Scrum Masters are not the issue, but when teams delegate all responsibility for improvements to them, the improvement rate will probably be very low.
What we actually want
When we develop software, we want to deliver value early and frequently to get feedback as fast and frequently as possible. Frequently means up to several times a day. Fast means hours, not weeks. This allows for the quick and focused development of the product needed. In addition, we want our product to be of high quality by making good decisions and applying good practices.

Let’s start with some ideas to get us there.
Team
Dynamic Reteaming
With dynamic reteaming, we aim to assemble the best possible team for every task. What a task is is widely different from company to company. Some companies reteam daily, while others do so when a new, bigger task is started.

The goal is to assemble a team with all the necessary skills and capacity that is not slowed by external dependencies. Reteaming is obviously limited by the pool of employees of the company and by other currently running teams. But it can lead to better, more autonomous teams that can deliver faster.

(Almost) no hand-offs
A major efficiency killer is hand-offs – when work is passed from one person to another. Hand-offs often result in wait times due to the unavailability of the other person and knowledge loss because we can’t communicate everything we know.
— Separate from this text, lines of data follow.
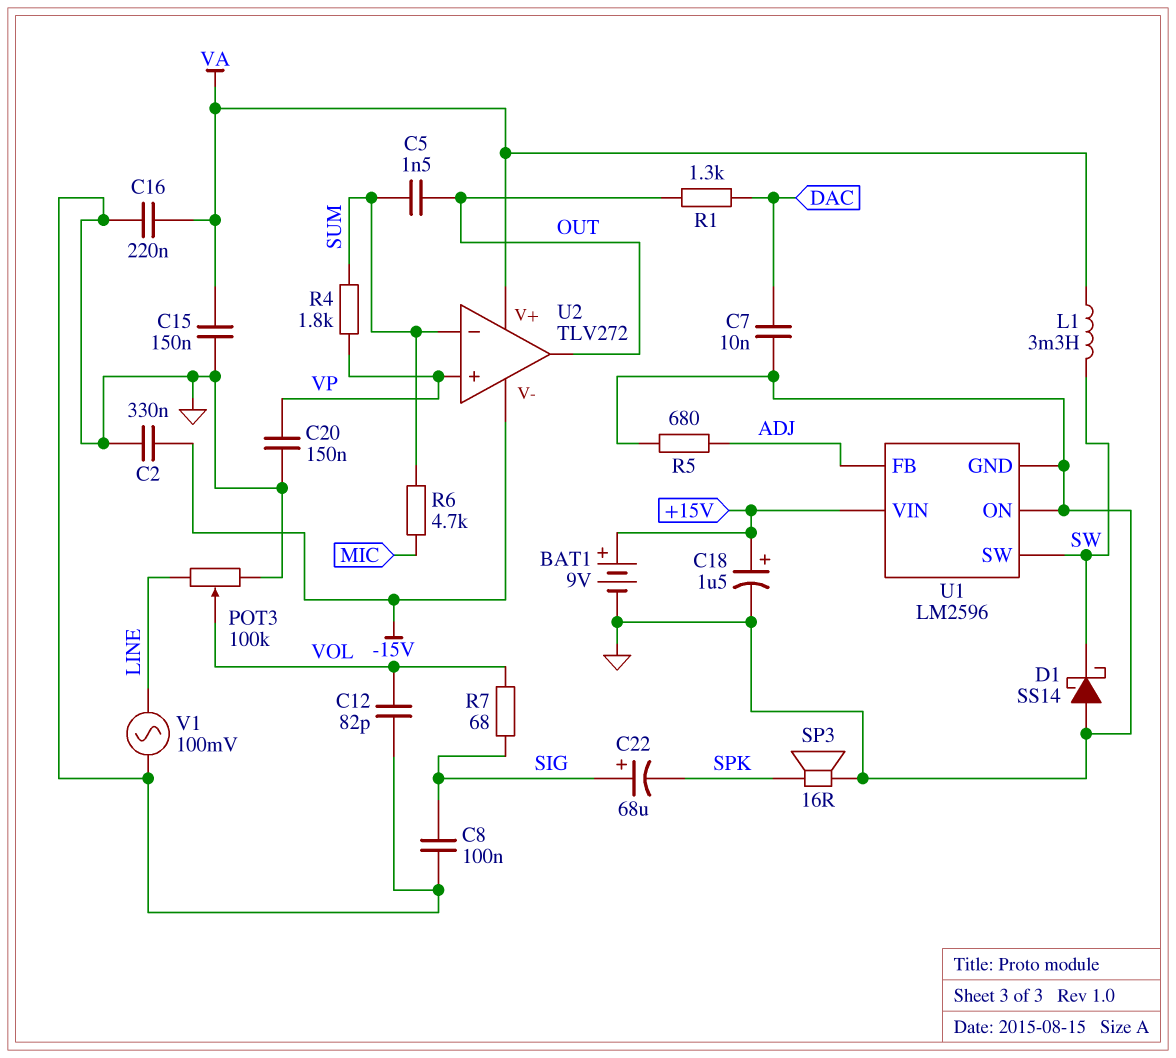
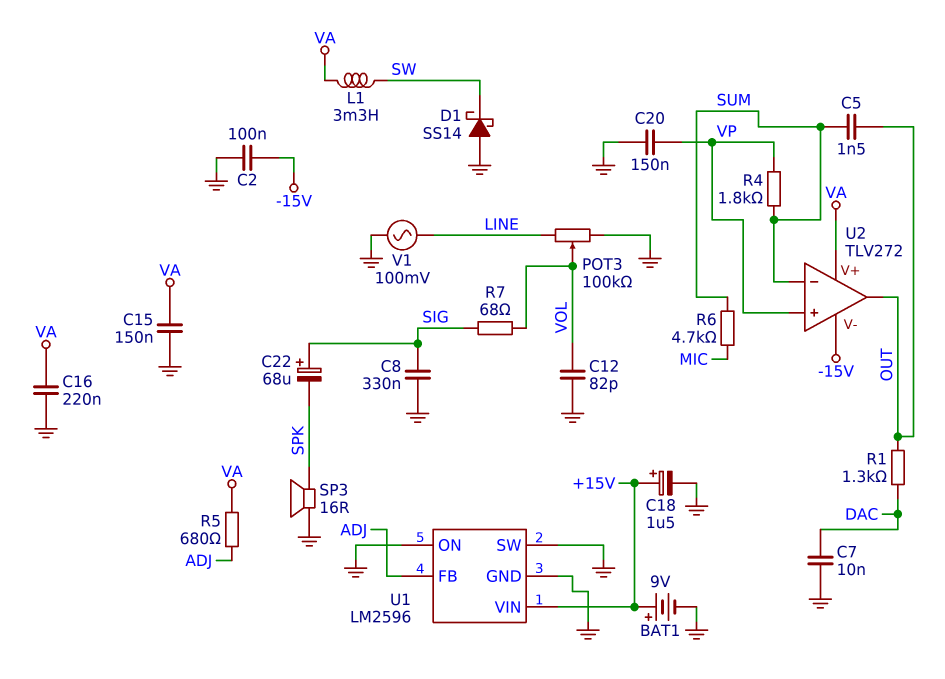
C2: 330nF (-15V, GND) -> 100nF (-15V, GND)
C8: 100nF (GND, SIG) -> 330nF (GND, SIG)
R5: 680 (ADJ, GND) -> 680 (ADJ, VA)
U1 pin SW: SW -> GND

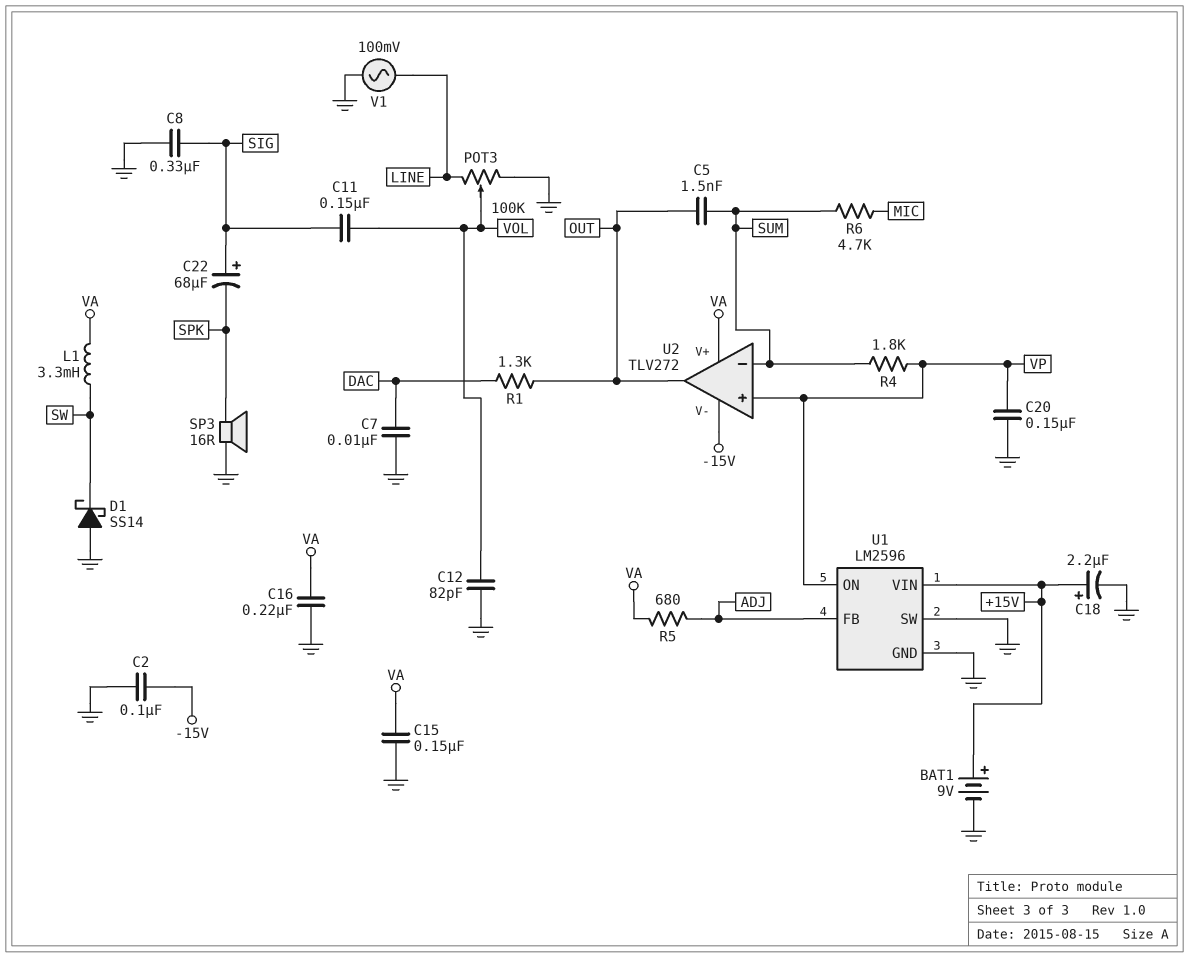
C11: none -> 150nF (SIG, VOL)
C18: 1.5uF (plus +15V, minus GND) -> 2.2uF (plus +15V, minus GND)
R7: 68 (SIG, VOL) -> none
U1 pin ON: GND -> VP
We solve this problem by having one person take care of the task from start to end. Of course, other team members support the “caretaker”. This way, the caretaker ensures that the task is continuously worked on (reducing wait times) and knowledge is retained.

Makers Manager Schedule
Developers need long blocks of uninterrupted work to be effective and efficient. Every meeting – or other disturbance of concentration – leads to needed recovery time. Managers who mainly work through a sequence of meetings need to respect that. So the idea is to cluster the meetings and leave as much time uninterrupted.

In our case, we have our planning meeting on Monday morning and a developer “let’s look back at the week and do something together” workshop on Friday morning. This gives us a lot of uninterrupted space. And the best thing is that if you need an ad-hoc meeting, everybody is free to join because there are so few meetings in our calendars.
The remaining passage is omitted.